Concepts are language-neutral identifiers that serve as anchors for metadata tagging and classification.
Labels
Each concept can have multiple labels, including:
-
Preferred terms
-
Synonyms
-
Acronyms
-
Abbreviations
Labels are language-aware, allowing the same concept to be recognized in multiple languages using language packs.
Relationships
Concepts are linked through semantic relationships:
-
Hierarchical: broader/narrower (e.g., "Contract" > "Employment Contract")
-
Associative: related concepts (e.g., "Contract" ↔ "Obligation")
-
Equivalence: same-as or alias relationships
These relationships form the basis of ontologies and taxonomies, enabling rich navigation and inferencing.
Metadata
Concepts can carry metadata such as:
-
Definitions
-
Governance status (e.g., draft, approved)
-
Source references
-
Usage notes
This metadata supports governance, auditability, and explainability.
Rule-base classes, configuration sets, variants
Once the semantic model is defined, Semaphore uses a rule-based engine to apply it to content. This engine is highly configurable and supports multilingual, domain-specific, and context-sensitive classification.
Rule Classes
Logical groupings of classification rules that apply to specific domains or content types.
For example, a "Legal" rule class might include rules for identifying contract types, clauses, and parties.
Configuration Sets
Bundles of rule classes, language settings, and model versions.

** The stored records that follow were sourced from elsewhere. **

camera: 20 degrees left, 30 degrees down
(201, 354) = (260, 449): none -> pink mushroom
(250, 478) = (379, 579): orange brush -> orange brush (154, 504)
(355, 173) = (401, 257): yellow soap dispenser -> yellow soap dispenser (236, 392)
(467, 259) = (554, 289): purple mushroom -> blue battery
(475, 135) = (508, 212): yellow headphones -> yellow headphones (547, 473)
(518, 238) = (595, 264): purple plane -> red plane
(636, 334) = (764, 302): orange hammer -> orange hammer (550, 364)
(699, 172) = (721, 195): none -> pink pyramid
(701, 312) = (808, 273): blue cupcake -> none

Configuration sets define how classification is executed in a given context (e.g., for a specific business unit or region).
Variants
Variants allow rules to behave differently based on:
-
Language
-
Document type
-
Metadata values
This enables contextual classification, such as tagging "agreement" differently in legal vs. procurement documents.
Multilingual Support
Rules can be authored and executed in multiple languages using language packs.

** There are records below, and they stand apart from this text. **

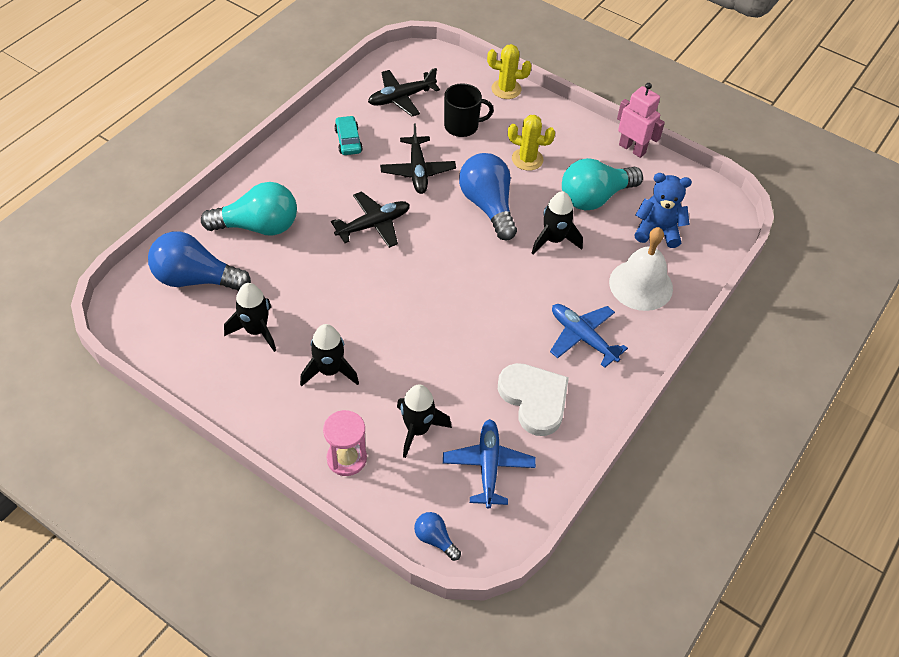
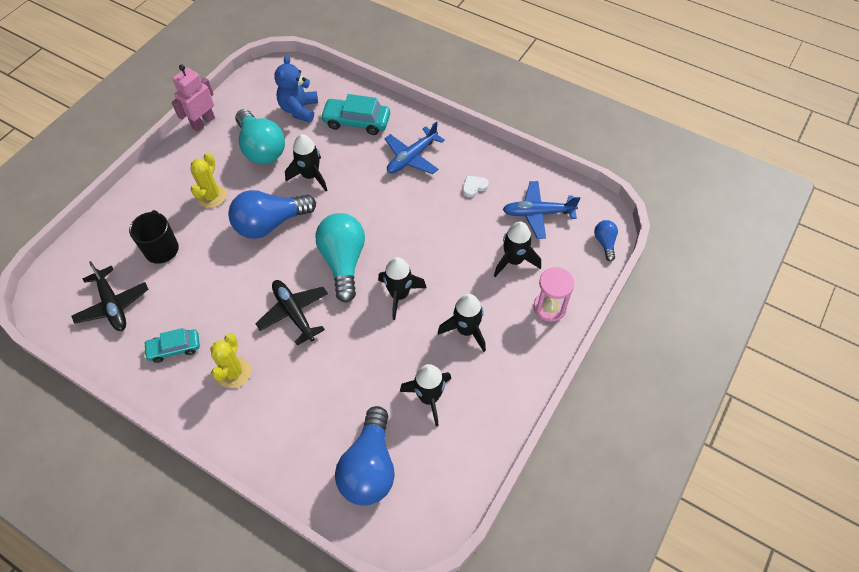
camera: 90 degrees left, 5 degrees up
(258, 226) = (296, 418): turquoise light bulb -> turquoise light bulb (343, 262)
(383, 313) = (399, 295): none -> black rocket
(418, 171) = (223, 282): black plane -> none
(435, 539) = (605, 243): blue light bulb -> blue light bulb turned 135 degrees clockwise
(506, 89) = (112, 215): yellow cactus -> yellow cactus (234, 372)
(534, 399) = (474, 187): white heart -> white heart, size x0.44
(641, 285) = (356, 121): white bell -> turquoise car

This ensures consistent classification across global content repositories.
Documents, articles, paragraphs, sentences, words, tokenisation and NLP - all multi-lingual using language packs
Semaphore processes content at multiple levels of granularity, enabling both broad classification and fine-grained fact extraction.
Document-Level
Entire files such as PDFs, Word documents, HTML pages, or XML feeds.
Metadata is applied at the document level for indexing, routing, and governance.
Article-Level
Logical sections within documents (e.g., news articles, policy sections).
Useful for content that aggregates multiple topics or entities.
Paragraph and Sentence-Level
Enables precise tagging and extraction of localized information.
Supports use cases like clause detection in contracts or sentiment analysis in feedback.
Word and Token-Level
Semaphore uses tokenization to break text into words, phrases, and symbols.
Tokens are analyzed using:
-
Named Entity Recognition (NER)
-
Part-of-Speech (POS) tagging
-
Pattern-based extraction
These techniques enable fact extraction, such as identifying "Company A acquired Company B for $X."
Multilingual NLP
All NLP operations are language-aware and powered by language packs.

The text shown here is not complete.